Posted in reply to novinosrin

@novinosrin in() clauses are much slower than joins. It doesn't matter for small tables for does when the volume increases.

 

Data steps are much faster if the table is sorted.

data BASE LOOKUP;
  do I=1 to 1e7;
    output BASE;
    if mod(I,10)=0 then output LOOKUP;
  end;
run;
   
proc sql;       * 8.4 s;
  create table FILTERED as 
  select * 
  from BASE 
  where I not in (select I from LOOKUP);
quit;

proc sql;        * 3.3 s;
  create table FILTERED as 
  select * 
  from BASE
         left join 
       LOOKUP
         on BASE.I=LOOKUP.I
  where LOOKUP.I is null;
quit;

data FILTERED;   *1.7 s;
  merge BASE LOOKUP(in=B);
  by I;
  if not B;
run;

 

 

 

PROC Star
Posts: 1,604

Re: Proc Sql Join with Inequality Condition

@ChrisNZ  Thank you. I learned something very interesting.
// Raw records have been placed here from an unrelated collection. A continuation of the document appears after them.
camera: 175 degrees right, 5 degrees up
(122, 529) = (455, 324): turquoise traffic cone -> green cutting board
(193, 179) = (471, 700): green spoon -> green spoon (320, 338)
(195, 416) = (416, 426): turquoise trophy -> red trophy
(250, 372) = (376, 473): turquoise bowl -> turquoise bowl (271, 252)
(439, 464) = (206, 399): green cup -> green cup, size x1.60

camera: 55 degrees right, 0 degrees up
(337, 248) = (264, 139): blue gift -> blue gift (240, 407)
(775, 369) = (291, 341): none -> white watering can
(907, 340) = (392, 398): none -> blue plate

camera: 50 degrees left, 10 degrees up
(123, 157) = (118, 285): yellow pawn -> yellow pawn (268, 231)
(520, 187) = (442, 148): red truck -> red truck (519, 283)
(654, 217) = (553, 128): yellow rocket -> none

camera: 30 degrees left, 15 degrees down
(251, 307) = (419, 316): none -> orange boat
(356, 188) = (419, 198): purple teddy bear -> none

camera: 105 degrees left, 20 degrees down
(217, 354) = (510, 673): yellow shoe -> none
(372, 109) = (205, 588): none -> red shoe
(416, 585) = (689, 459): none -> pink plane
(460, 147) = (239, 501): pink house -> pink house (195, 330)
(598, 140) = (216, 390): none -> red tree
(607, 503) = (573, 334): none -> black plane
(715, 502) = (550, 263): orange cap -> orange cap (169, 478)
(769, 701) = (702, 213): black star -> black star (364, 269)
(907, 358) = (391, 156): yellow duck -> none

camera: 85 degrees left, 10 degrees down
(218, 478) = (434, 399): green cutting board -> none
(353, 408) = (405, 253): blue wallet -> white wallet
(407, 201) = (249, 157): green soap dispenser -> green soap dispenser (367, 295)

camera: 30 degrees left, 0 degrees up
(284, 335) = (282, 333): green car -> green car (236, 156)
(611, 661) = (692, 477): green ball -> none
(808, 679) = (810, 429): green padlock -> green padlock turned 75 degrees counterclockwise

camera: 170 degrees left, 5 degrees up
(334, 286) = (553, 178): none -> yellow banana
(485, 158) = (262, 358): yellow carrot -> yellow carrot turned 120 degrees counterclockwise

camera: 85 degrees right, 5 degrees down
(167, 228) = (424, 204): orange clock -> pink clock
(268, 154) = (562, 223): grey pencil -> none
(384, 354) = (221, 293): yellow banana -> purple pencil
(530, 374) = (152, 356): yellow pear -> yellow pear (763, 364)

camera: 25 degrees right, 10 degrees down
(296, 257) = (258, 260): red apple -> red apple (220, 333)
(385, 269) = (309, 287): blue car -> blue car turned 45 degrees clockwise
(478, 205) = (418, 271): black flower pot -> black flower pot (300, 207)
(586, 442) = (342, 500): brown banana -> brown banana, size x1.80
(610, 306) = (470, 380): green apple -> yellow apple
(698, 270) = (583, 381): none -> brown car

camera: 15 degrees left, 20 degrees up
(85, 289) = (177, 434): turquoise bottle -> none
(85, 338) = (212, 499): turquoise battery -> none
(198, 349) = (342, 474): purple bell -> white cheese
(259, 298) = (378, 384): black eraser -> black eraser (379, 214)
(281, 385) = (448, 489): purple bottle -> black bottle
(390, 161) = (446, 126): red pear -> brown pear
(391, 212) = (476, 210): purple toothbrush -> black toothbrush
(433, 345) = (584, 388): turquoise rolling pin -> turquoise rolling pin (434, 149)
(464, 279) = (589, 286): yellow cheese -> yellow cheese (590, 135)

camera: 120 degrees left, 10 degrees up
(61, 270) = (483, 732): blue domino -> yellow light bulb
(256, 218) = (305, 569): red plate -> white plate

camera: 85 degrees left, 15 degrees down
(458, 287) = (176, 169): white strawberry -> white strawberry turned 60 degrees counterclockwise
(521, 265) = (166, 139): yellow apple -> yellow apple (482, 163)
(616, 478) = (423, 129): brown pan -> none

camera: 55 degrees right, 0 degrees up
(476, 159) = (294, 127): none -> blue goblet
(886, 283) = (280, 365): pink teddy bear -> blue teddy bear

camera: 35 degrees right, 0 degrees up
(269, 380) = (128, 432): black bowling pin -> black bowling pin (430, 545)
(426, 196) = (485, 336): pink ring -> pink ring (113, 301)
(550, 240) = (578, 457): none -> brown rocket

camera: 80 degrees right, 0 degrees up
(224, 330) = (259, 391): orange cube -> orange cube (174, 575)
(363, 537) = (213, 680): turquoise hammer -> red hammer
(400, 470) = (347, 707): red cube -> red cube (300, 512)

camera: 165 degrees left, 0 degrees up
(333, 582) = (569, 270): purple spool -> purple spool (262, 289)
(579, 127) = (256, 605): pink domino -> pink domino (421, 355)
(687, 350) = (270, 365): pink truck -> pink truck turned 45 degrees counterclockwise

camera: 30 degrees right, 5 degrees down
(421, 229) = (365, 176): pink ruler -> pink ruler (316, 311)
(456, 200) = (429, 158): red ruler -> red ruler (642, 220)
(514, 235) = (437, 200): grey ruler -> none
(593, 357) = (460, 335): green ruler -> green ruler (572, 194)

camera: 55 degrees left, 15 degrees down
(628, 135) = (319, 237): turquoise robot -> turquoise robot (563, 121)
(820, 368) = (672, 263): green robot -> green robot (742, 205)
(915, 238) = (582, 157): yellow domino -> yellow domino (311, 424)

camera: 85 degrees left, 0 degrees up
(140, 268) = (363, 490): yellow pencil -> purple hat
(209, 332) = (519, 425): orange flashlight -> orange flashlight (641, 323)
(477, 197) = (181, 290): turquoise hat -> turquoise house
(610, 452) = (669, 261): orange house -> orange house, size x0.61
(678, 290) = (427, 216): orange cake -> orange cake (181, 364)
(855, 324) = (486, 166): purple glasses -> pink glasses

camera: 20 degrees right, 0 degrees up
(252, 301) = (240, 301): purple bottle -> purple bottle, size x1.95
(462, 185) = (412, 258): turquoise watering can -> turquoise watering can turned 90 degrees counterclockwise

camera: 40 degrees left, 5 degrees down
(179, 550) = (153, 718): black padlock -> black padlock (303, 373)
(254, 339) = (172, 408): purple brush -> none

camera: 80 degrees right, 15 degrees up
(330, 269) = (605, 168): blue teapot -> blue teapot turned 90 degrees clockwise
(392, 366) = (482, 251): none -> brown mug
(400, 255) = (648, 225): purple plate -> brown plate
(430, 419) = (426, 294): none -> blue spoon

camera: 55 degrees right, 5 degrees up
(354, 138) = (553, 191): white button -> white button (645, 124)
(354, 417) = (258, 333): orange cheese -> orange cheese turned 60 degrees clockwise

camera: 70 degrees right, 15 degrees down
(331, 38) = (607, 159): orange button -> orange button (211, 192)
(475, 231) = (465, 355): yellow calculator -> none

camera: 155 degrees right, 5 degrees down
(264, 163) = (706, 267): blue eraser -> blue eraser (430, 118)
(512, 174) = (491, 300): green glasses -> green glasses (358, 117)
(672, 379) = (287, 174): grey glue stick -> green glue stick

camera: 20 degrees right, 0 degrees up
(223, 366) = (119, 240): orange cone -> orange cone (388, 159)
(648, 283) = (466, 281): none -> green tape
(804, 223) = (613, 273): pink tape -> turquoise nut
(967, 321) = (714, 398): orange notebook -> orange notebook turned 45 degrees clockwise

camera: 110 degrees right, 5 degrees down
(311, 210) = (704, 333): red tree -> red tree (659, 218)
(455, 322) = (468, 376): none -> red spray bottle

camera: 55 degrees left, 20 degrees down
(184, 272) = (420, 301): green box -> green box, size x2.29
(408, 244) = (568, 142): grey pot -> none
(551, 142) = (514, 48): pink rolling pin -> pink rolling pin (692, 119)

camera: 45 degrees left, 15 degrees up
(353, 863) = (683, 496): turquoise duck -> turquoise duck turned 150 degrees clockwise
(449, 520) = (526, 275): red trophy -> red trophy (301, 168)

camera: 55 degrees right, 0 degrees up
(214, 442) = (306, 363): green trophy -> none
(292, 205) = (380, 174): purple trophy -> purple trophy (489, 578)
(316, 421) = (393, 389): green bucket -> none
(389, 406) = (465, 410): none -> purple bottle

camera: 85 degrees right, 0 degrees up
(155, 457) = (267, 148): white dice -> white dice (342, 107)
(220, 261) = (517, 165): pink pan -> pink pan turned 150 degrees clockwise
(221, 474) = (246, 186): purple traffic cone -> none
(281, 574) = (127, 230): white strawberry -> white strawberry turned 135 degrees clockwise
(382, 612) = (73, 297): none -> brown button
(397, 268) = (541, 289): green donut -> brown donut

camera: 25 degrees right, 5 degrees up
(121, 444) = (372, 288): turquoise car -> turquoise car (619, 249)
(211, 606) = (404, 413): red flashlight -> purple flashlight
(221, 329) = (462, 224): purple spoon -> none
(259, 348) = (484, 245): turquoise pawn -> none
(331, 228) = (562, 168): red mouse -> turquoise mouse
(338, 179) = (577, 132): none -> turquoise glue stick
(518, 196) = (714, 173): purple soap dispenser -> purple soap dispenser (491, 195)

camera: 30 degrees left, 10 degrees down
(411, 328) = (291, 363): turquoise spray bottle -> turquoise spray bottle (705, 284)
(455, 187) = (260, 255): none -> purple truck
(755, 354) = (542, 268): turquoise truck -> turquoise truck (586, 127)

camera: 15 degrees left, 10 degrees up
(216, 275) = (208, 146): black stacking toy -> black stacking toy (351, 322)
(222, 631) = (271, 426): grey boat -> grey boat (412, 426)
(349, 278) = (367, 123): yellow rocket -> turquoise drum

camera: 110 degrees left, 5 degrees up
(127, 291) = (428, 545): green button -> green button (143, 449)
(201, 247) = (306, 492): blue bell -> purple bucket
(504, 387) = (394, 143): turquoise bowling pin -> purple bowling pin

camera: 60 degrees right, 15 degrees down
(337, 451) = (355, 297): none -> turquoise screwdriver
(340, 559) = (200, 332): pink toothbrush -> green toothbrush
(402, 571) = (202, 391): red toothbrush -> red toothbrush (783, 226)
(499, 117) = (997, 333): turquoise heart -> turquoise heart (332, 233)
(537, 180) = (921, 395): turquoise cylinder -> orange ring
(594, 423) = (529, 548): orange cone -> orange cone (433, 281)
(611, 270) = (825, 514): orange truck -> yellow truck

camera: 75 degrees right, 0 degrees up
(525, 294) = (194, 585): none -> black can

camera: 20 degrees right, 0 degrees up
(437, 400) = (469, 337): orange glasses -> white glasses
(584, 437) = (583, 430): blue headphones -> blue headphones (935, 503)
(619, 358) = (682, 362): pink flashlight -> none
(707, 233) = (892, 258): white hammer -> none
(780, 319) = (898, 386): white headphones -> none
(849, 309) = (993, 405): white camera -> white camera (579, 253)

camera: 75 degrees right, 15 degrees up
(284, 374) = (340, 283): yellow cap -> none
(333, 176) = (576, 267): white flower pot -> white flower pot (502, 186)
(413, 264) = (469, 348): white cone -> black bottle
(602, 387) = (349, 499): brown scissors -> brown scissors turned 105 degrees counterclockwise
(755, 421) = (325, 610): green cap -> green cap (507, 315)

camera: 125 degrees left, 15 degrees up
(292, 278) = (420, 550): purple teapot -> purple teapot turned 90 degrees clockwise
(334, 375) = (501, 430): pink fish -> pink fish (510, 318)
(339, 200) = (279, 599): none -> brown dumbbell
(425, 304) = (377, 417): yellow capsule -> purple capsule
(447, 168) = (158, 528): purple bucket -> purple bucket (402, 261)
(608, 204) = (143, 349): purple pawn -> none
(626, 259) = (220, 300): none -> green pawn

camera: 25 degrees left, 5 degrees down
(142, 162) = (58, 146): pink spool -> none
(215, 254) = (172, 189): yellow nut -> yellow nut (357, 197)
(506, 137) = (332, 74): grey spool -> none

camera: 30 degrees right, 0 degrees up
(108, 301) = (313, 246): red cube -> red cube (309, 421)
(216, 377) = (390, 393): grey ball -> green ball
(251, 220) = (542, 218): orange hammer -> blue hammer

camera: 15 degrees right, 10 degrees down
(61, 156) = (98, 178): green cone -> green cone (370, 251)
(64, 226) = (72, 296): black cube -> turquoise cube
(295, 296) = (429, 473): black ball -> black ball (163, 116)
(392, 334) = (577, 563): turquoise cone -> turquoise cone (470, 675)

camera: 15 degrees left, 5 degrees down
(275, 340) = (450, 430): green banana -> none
Your merge even beats hash in my college lab pc sas.

 

1138 data BASE LOOKUP;
1139 do I=1 to 1e7;
1140 output BASE;
1141 if mod(I,10)=0 then output LOOKUP;
1142 end;
1143 run;

NOTE: The data set WORK.BASE has 10000000 observations and 1 variables.
NOTE: The data set WORK.LOOKUP has 1000000 observations and 1 variables.
NOTE: DATA statement used (Total process time):
real time 0.51 seconds
cpu time 0.51 seconds


1144
1145 data want;
1146 if _n_=1 then do;
1147 dcl hash h(dataset:'lookup');
1148 h.definekey ('I') ;
1149 h.definedone () ;
1150 end;
1151 set base;
1152 if h.check() ne 0;
1153 run;

NOTE: There were 1000000 observations read from the data set WORK.LOOKUP.
NOTE: There were 10000000 observations read from the data set WORK.BASE.
NOTE: The data set WORK.WANT has 9000000 observations and 1 variables.
NOTE: DATA statement used (Total process time):
real time 2.45 seconds
cpu time 2.45 seconds

PROC Star
Posts: 2,319

Re: Proc Sql Join with Inequality Condition

Posted in reply to novinosrin

@novinosrin Yes indeed, MERGE BY is extremely efficient.

 

It is only (largely) beaten by MERGE without BY, when both tables are known to have exactly the same record keys.

 

That's one fast machine you have, where the disks have to wait for the CPU!

 

 

PROC Star
Posts: 1,604

Re: Proc Sql Join with Inequality Condition

Yes and great. But wouldn't the  requirement of presort kill the "merge" charm a bit?

 

PROC Star
Posts: 2,319

Re: Proc Sql Join with Inequality Condition

Posted in reply to novinosrin

@novinosrin Yes and no. Smiley Happy

1. Sometimes you don't have to sort. Data steps usually create a sorted table.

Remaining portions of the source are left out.